Polystyrene prices were flat in May and were expected to continue that way last month. Driving this are benzene prices, which reversed direction and dropped a total of 9¢/gal in May and June, according to Mark Kallman, RTi’s v.p. of client services for engineering resins, PS, and PVC. He ventured that PS prices had some potential for a drop of 1-2¢/lb last month, and expected July prices to be flat.

At the end of May, PCW described demand as slow to seasonal. PCW also reported that the drought of HIPS availability in the secondary market continued and was beginning to look like a structural market feature. Offgrade GPPS demand was sluggish, though offerings were abundant.

PVC prices stayed put in May after moving up a total of 6¢/lb in March and April. June prices were generally expected to be flat as well, said RTi’s Kallman. For the July/August time frame, he foresaw some potential for lower prices.

Although suppliers may aim to increase prices another 2¢/lb, they will be challenged. Domestic supply will loosen up as maintenance shutdowns conclude and demand for exports to Asia ease. Exports to Mexico are not expected to have much impact on domestic supply buildup, said Kallman.

Bottle-grade domestic PET prime resin prices rose through May and by June 3 averaged 56.25¢/lb, up 2¢ from April, according to PCW. The typical price of imported PET averaged 52.1¢/lb in May, up less than 1¢/lb, according to Xavier Cronin, senior editor of PCW’s “PET Daily” report. Cronin said there was potential for domestic PET prices to move up another 1-2¢/lb in June, bolstered by seasonal demand from bottlers and packaging manufacturers. Average costs of PET feedstocks in the U.S. in May averaged 49.04¢/lb, down 2.6¢/lb from April.

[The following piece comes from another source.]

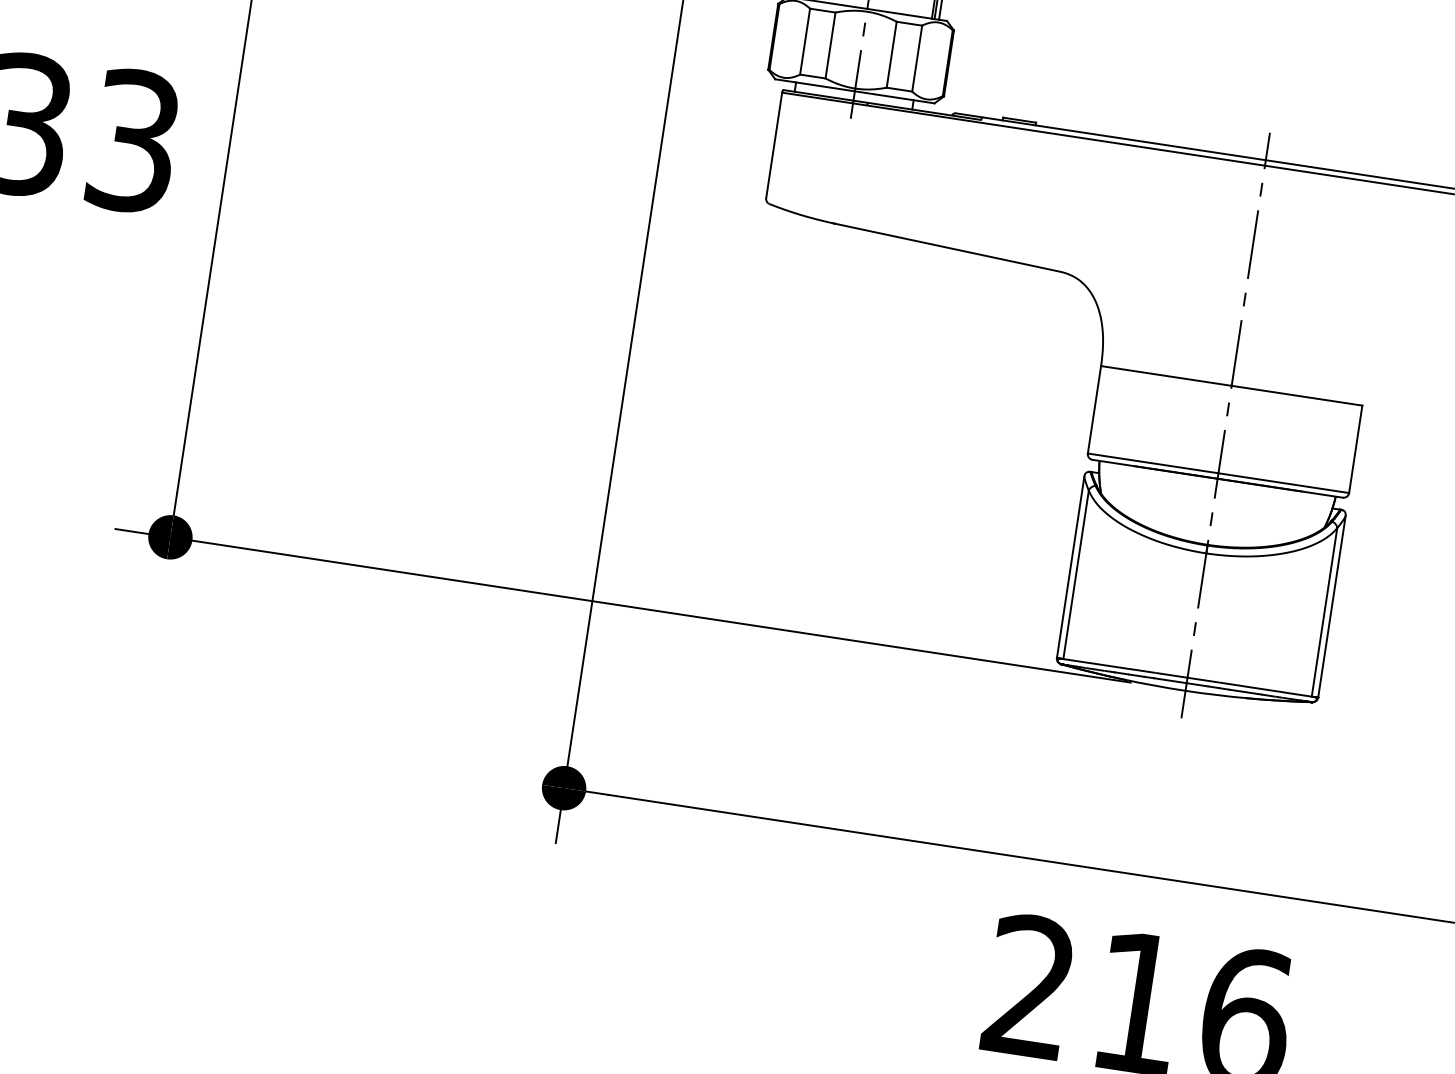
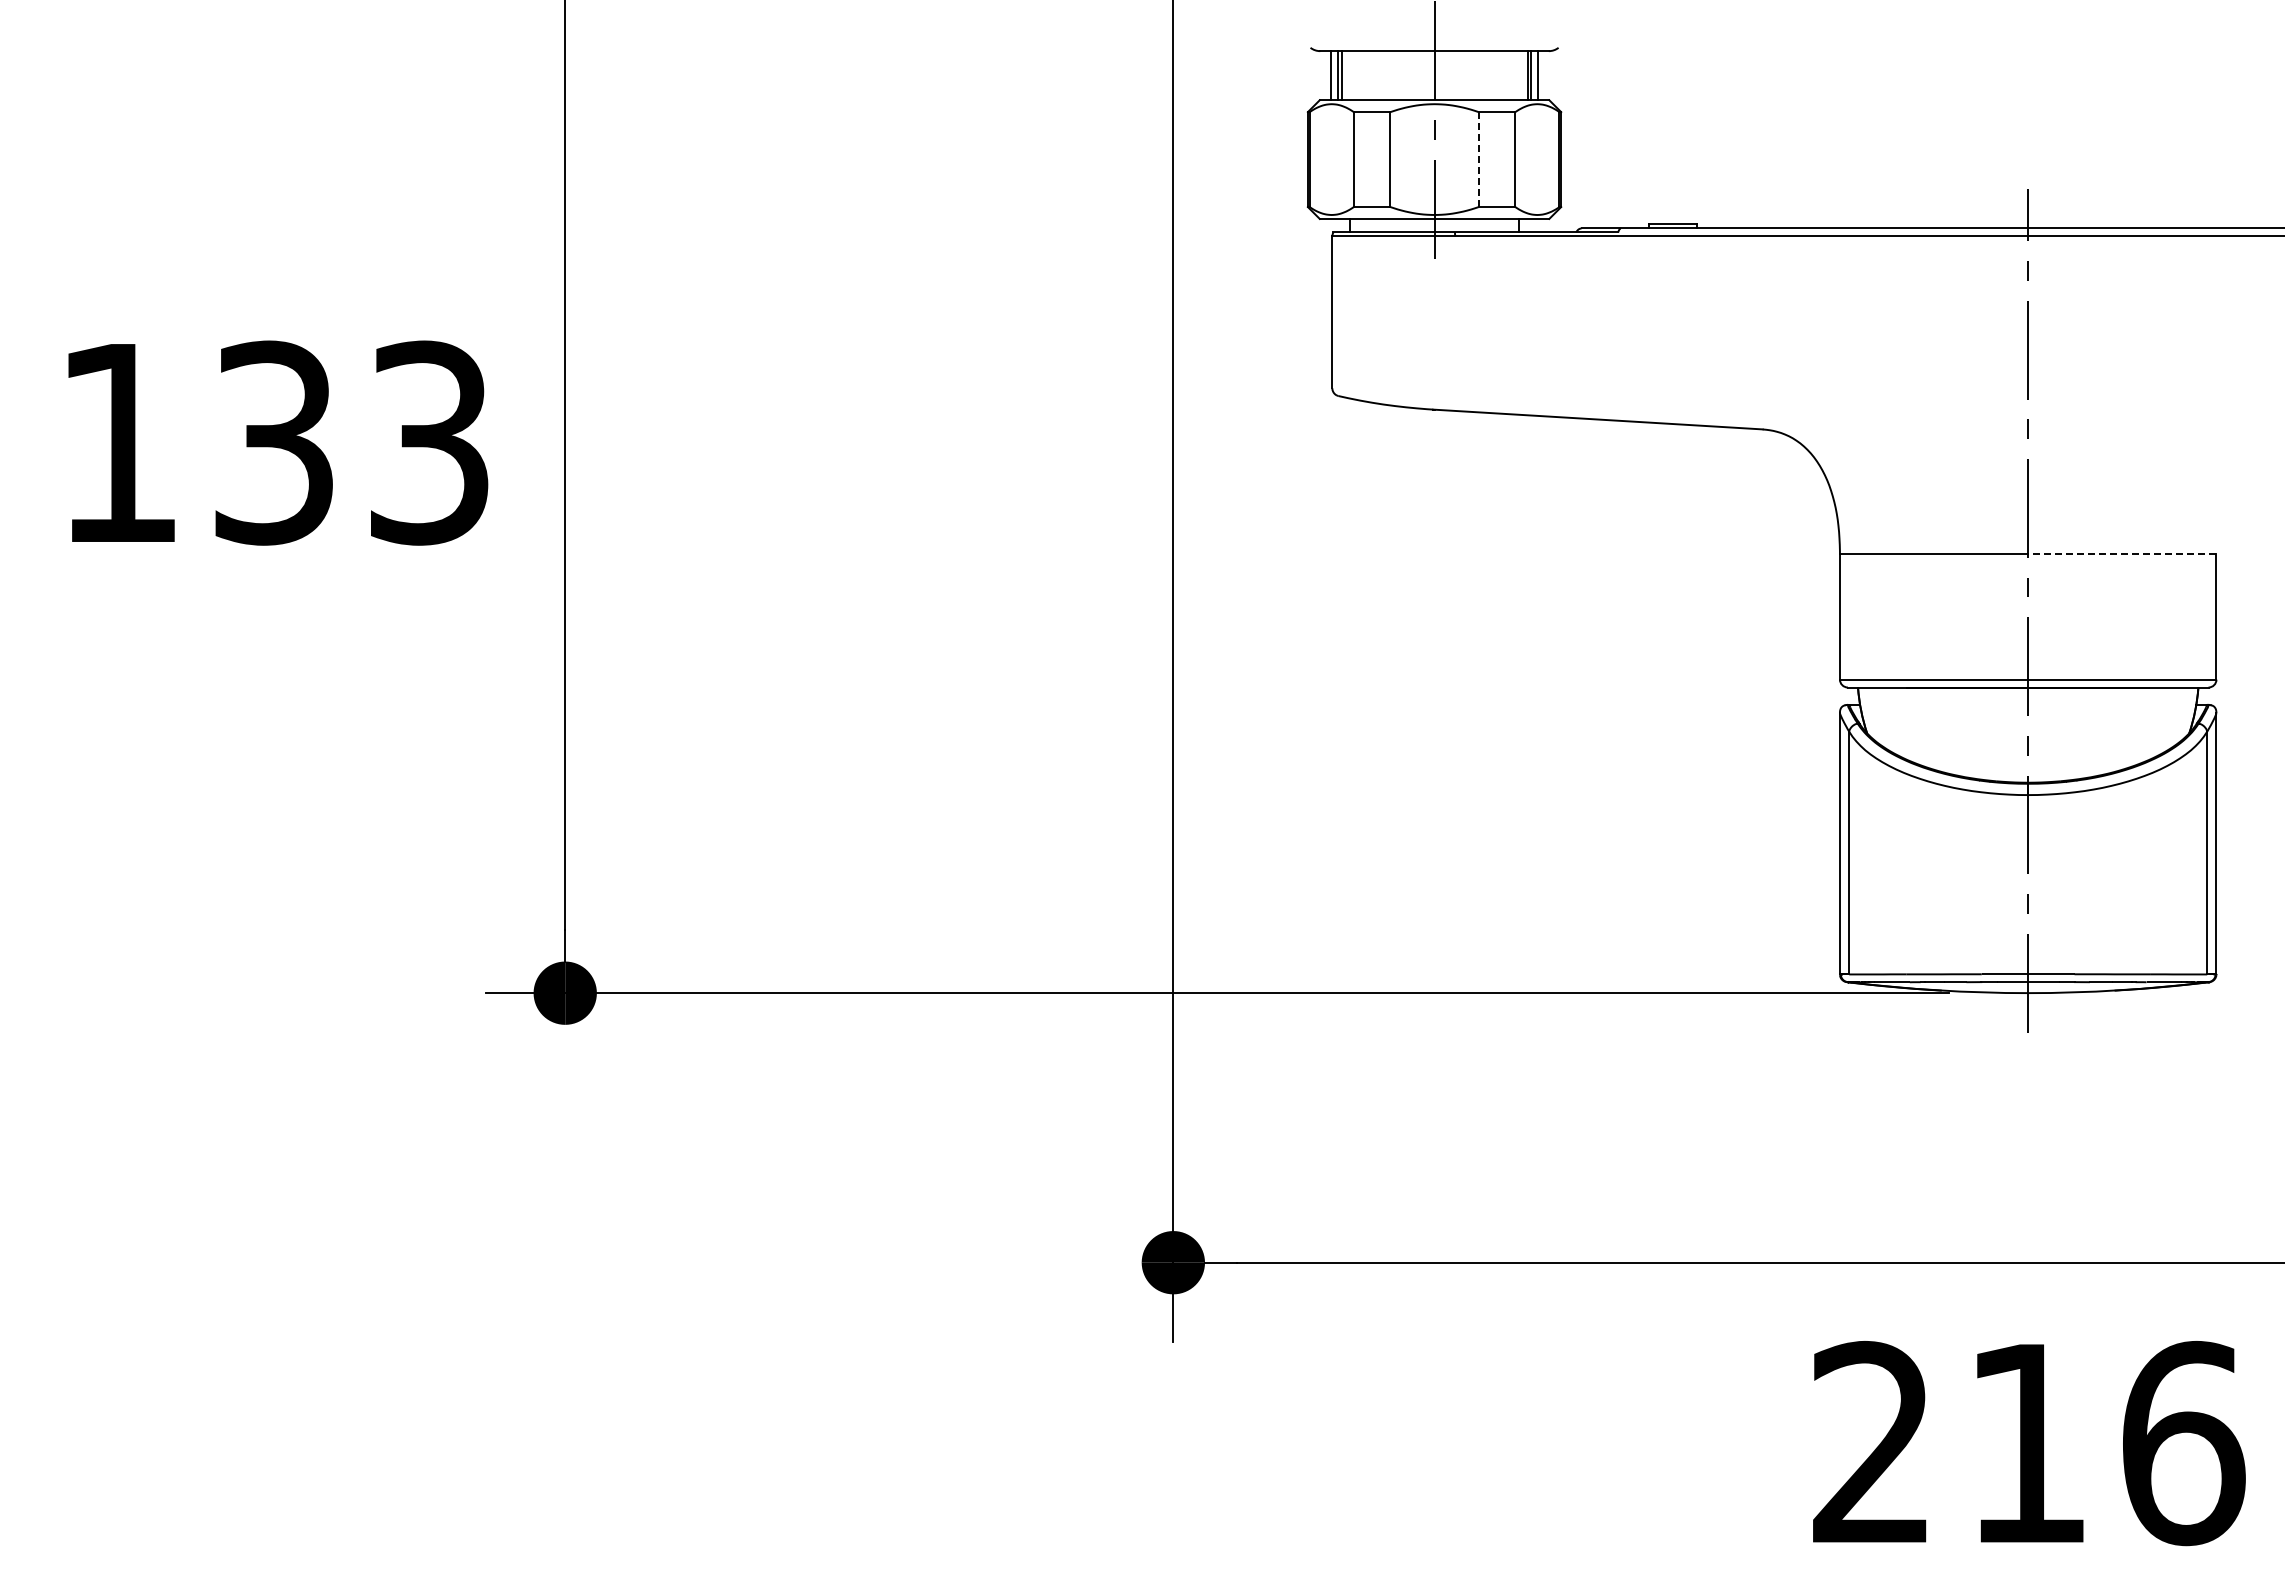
line: (891, 55) -> (1478, 160), solid -> dashed
line: (1296, 395) -> (2121, 553), solid -> dashed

Domestic PET supply remains plentiful and growing, which could result in a supply glut by early 2017, said Cronin. M&G Chemicals’ 2.4-billion-lb/yr PET complex in Corpus Christi, Texas, is due on stream in early 2017, though M&G is sticking by its startup target of late 2016. Also adding to supply buildup are PET imports from all over the world—19 countries in March.

ABS prices early in the second quarter appeared to move up a bit, but then dropped along with benzene prices; by end of the quarter, prices were expected to be about where they started or lower, according to RTi’s Kallman.

Imports continue to be a factor in the domestic market. Moreover, ABS prices have fallen in Asia due to slow demand, so even more attractively priced imports are expected. Kallman describes the domestic market as well supplied and notes that there’s continued good demand from automotive and appliances.

Polycarbonate prices were largely flat through the second quarter, as there was no feedstock pricing argument for increasing resin tabs, said Kallman. He ventured that prices would remain unchanged but with some potential for easing downward due to competition among suppliers and Asian imports. The market is well balanced with pretty good demand from the automotive and construction market sectors.

Nylon 6 prices moved up by about 2% in April but quickly fell back and remained flat through May as benzene prices dropped. There was potential for further decline of 1-2¢/lb last month, according to RTi’s Kallman.

Nylon 66 prices remained flat through much of the second quarter and were expected to end June that way. Some potential for an increase this month could come from upward movement in benzene and butadiene.